HARRISBURG — A senior state lawmaker wants to know why Pennsylvania leads the nation in the number of juveniles sent to prison for life.
Supporters of juveniles sentenced to life in prison for murder, as well as the families of victims murdered by juveniles, packed a Capitol hearing called by the Senate’s Judiciary Committee chairman, Sen. Stewart J. Greenleaf.
The inquiry could help determine whether changes in state law are necessary, said Greenleaf, R-Montgomery.
The nation’s sixth-largest state, Pennsylvania does not allow parole for juveniles convicted of first-degree, or premeditated, murder and sentenced to the adult prison system, nor does it set a minimum age for juveniles to be tried for murder.
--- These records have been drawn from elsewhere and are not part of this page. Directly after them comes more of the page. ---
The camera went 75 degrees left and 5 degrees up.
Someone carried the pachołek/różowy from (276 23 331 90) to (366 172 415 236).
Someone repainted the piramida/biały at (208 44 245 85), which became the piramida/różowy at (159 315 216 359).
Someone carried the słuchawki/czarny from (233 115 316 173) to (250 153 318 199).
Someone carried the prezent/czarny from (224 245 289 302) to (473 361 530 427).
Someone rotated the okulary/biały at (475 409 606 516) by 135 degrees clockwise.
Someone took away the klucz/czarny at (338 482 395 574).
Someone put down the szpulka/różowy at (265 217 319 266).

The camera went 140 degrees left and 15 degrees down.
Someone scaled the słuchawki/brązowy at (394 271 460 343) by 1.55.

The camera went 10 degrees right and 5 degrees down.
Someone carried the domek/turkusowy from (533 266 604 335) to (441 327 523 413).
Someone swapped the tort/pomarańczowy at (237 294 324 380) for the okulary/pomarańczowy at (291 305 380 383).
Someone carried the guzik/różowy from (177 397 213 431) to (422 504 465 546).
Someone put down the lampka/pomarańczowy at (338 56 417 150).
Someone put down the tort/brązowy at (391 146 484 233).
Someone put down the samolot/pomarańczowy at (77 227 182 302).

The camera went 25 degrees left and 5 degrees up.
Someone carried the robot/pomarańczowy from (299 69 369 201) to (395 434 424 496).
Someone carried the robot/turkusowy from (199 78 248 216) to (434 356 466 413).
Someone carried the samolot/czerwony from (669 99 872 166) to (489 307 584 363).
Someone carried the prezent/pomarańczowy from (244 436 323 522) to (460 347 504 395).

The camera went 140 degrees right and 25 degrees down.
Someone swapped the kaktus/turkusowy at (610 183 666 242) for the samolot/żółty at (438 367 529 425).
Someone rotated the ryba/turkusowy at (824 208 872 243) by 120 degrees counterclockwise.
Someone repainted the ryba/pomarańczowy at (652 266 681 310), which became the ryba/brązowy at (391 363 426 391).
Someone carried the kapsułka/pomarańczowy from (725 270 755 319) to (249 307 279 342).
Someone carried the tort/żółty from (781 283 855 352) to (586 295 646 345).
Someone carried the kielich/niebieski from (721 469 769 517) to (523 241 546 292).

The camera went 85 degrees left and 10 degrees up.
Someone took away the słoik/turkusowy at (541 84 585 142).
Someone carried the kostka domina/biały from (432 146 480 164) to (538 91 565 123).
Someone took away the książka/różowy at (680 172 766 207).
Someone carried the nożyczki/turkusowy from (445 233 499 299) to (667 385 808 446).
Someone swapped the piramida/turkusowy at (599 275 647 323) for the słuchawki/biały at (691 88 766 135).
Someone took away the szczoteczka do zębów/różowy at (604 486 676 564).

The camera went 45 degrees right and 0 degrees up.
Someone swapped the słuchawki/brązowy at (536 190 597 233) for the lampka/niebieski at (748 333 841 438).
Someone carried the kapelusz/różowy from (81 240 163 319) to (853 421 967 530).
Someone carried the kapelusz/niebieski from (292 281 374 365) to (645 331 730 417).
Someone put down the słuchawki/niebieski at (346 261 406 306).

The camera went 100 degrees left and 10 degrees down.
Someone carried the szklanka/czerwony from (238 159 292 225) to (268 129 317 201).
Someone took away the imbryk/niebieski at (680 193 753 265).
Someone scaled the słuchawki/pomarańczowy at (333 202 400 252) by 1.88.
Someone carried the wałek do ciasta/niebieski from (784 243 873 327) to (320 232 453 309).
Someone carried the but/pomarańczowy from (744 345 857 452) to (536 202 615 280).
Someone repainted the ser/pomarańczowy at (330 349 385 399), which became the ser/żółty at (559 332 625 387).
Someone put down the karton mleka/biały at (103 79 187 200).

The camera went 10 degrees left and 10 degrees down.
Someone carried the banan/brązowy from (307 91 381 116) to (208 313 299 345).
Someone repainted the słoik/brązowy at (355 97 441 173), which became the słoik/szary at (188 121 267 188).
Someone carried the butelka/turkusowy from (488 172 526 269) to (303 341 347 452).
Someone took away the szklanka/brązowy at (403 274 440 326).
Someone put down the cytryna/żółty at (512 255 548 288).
Juveniles convicted of second-degree murder — a killing committed during the commission of certain other crimes — or of being an accessory to a murder they had no intention of committing can be convicted as adults and sentenced to life without parole.
“We’re not asking that killers be set free,” Robert G. Schwartz, the executive director of the Juvenile Law Center in Philadelphia, said in an interview after he testified. “We’re asking that every juvenile lifer be given a second chance.”
The reconsideration comes a decade after a wave of get-tough-on-crime laws swept through state legislatures. Pennsylvania has 350 inmates who entered prison when they were under the age of 17, according to the state Corrections Department.
However, the department does not count inmates who committed the crime as a juvenile, but entered prison as an adult. Including those inmates, the total is 444, according to a a May report by Human Rights Watch.